The little ones and I took a "market madness" tour yesterday and we went to the northern part of the island to Nago and to a farmers market, where the produce was not surprisingly smaller in size and packaged amounts but far cheaper and of far better quality than what is carried in the commissary on base here (most of what is carried there gets shipped in from the states so the selection can be poor at the best of times). But with Japanese supermarkets being even pricier than our own, I usually shop on base, unless that is I happen to stumble onto a corner produce stand. While at the market I went a little crazy with the fresh tomatoes, all the fresh ones at our store are just sad looking, so we've been eating a lot of canned tomatoes. I was in tomato heaven (if there is such a thing). And that inspired tonight's supper!
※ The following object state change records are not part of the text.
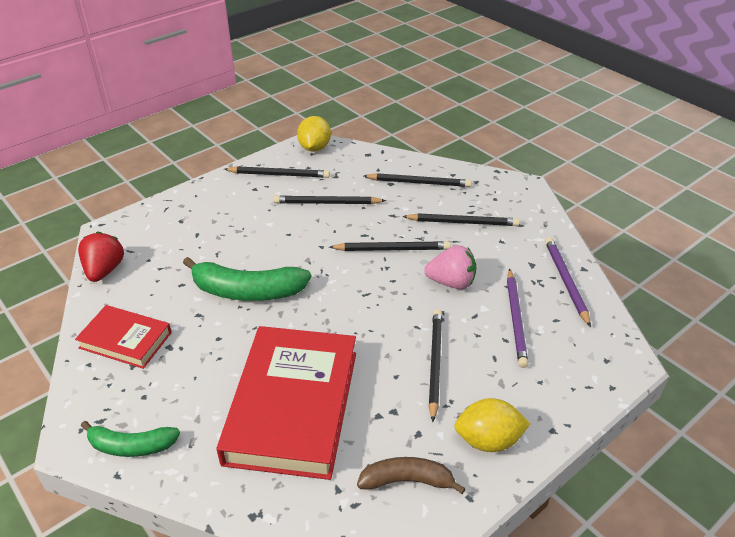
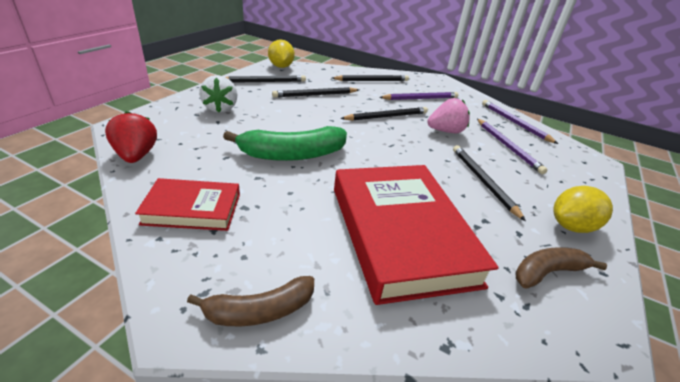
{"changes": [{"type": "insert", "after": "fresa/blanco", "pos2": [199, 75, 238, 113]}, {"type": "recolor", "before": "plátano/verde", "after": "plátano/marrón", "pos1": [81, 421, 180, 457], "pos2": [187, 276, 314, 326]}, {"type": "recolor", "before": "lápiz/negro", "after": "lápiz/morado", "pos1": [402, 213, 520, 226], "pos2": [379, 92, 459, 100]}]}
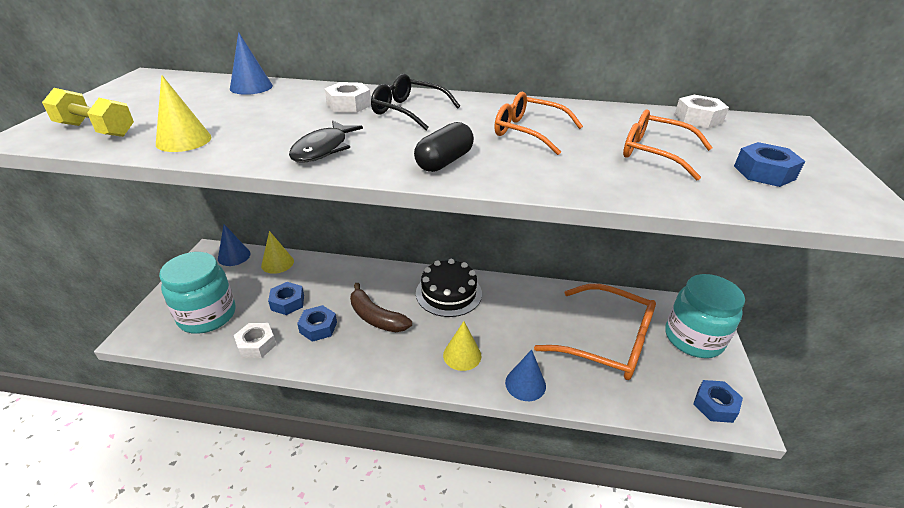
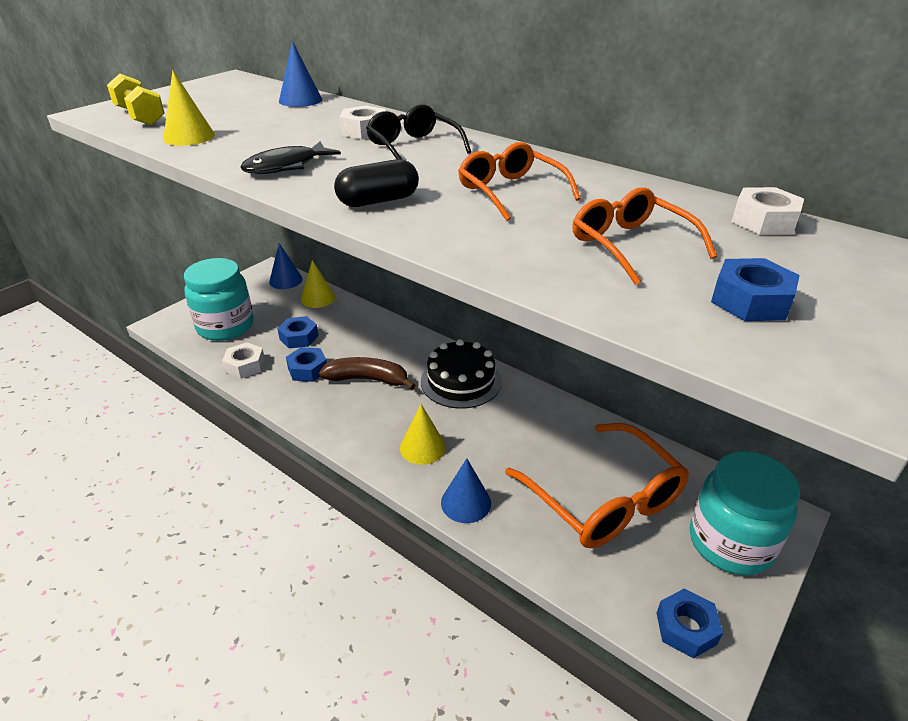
{"changes": [{"type": "rotate", "before": "plátano/marrón", "pos1": [350, 283, 412, 332], "pos2": [319, 357, 416, 390], "turn": 120}]}
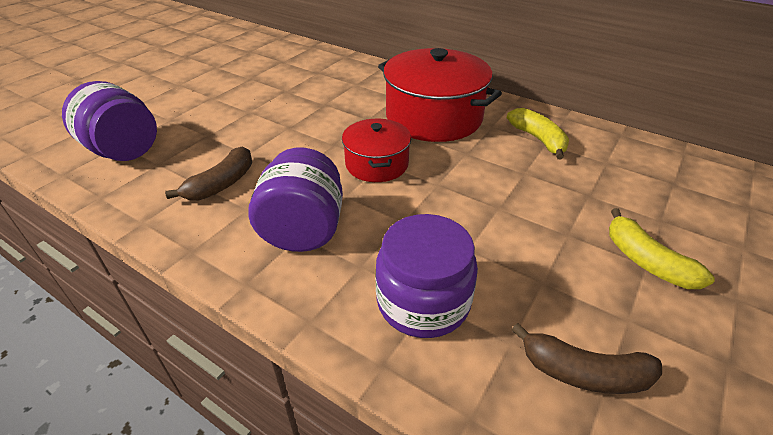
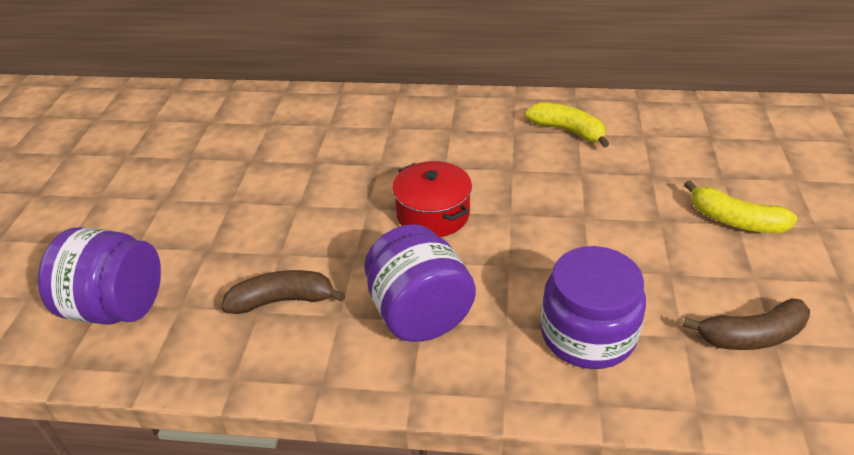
{"changes": [{"type": "delete", "before": "olla/rojo", "pos1": [378, 48, 502, 142]}, {"type": "rotate", "before": "plátano/marrón", "pos1": [165, 146, 252, 200], "pos2": [221, 270, 345, 314], "turn": -105}]}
This is a twist on the "funky spaghetti" from Oprah (that one young British chef was on one day). It looked easy enough, and tasty, I just couldn't be bothered to write down his version (or look it up). I call mine call it Dirty Spaghetti.
Slice/chop 1lb kielbasa sausage
chop 1 med onion
add these to a pan on med height (try not to forget to stir them occasionally)
rough chop and slightly smooch 7-8 ping-pong ball sized orange colored tomatoes (I'm sure these have a name, I just don't know what it is) and 3 normal sized red tomatoes
a soda can sized bunch of fresh mushrooms (we used the tall skinny kind with the tiny tops, again I have no clue what they're called, use what ever mushrooms you can find/you like) add the tomatoes and mushrooms to the pan when the onions and sausage are browned
a package of basil cut into bits (think confetti) add the basil to the pan when the heat has been turned off.
salt and pepper to taste, and add a dash of garlic powder (because regardless of what DH says food is yummier with garlic in and this is the easiest way to sneak it in).
The juice from the tomatoes gets together with the fat from the sausage and makes it's own kind of sauce-ish thing. It didn't even need cheese, and that's saying something coming from me. It came together faster than the water could boil and the pasta could cook, and after a busy day of plant buying and grocery (just the staples, milk, juice, eggs, WIC things) it didn't take too much energy or time.
Sadly there is no picture, cause it was kinda pretty all glossy with in it's own juices and orange and red tomato bits with basil confetti.